BSEC needs to promote usage of cutting-edge technology by market infrastructure institutions and participants. This includes electronic trading systems, Blockchain based solutions, algorithmic trading, robo-advisory, online account opening and KYC etc. Fintech integration can enhance efficiency, inclusion and transparency.

Global Integration

Participation in global regulatory platforms is required to adopt international best practices and cooperate on surveillance. Initiatives like cross-border listing partnerships with foreign exchanges provide Bangladeshi firms access to deeper capital pools. Offshore fund managers investing in Bangladesh also need adequate policy support.

New Products

For further modernizing capital markets, BSEC needs to facilitate launch of innovative products like derivatives, commodities futures, municipal bonds, REITs etc. Rules and risk management systems have to be developed for such products. Investor education is also essential.

Capacity Development

BSEC has to continuously upgrade its organizational capabilities and human resources skills to fulfill challenging regulatory mandates in dynamic markets. Technology expertise and data analytics capabilities also need strengthening through recruitment and training.

Corporate Governance

As the CCG regulator, BSEC has to spearhead adoption of corporate governance best practices by listed firms and intermediaries. Regulations regarding independent directors, voluntary audit, related party transactions etc. require more clarity and rigor. Stewardship code can also be introduced for institutional investors.

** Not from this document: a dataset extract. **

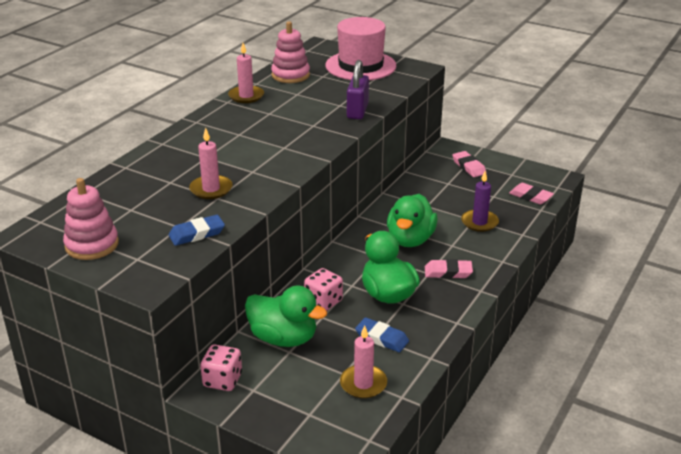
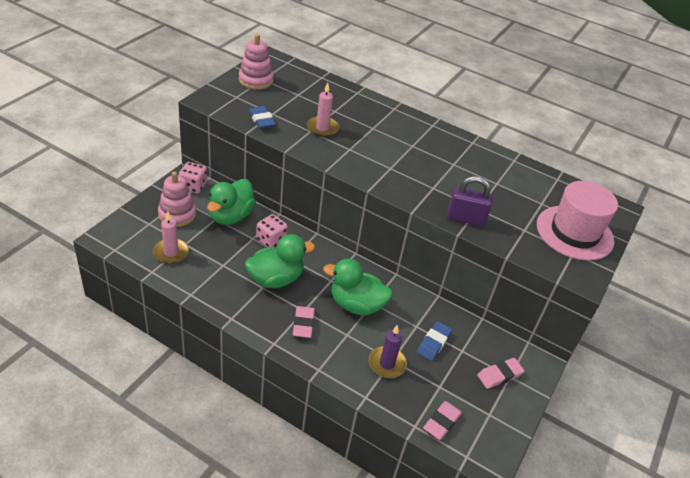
camera: 85 degrees right, 10 degrees up
(246, 96) = (485, 153): pink candle -> none
(290, 75) = (537, 182): pink stacking toy -> pink stacking toy (177, 214)
(382, 338) = (220, 268): blue eraser -> blue eraser (433, 343)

In conclusion, BSEC faces exciting opportunities and daunting challenges in regulating Bangladesh’s capital markets. With the right vision and strategies, BSEC can pursue its statutory mission of fostering healthy growth of securities markets and securing the interests of investors. Going forward, good governance of BSEC itself will be vital for it to rise up to new regulatory demands. BSEC needs to follow global best practices regarding accountability, transparency and independence in its functioning to earn trust of all stakeholders. With a consultative approach that takes markets and industry along, BSEC can play a pivotal role in steering Bangladesh towards its economic and financial sector growth ambitions in the coming decade.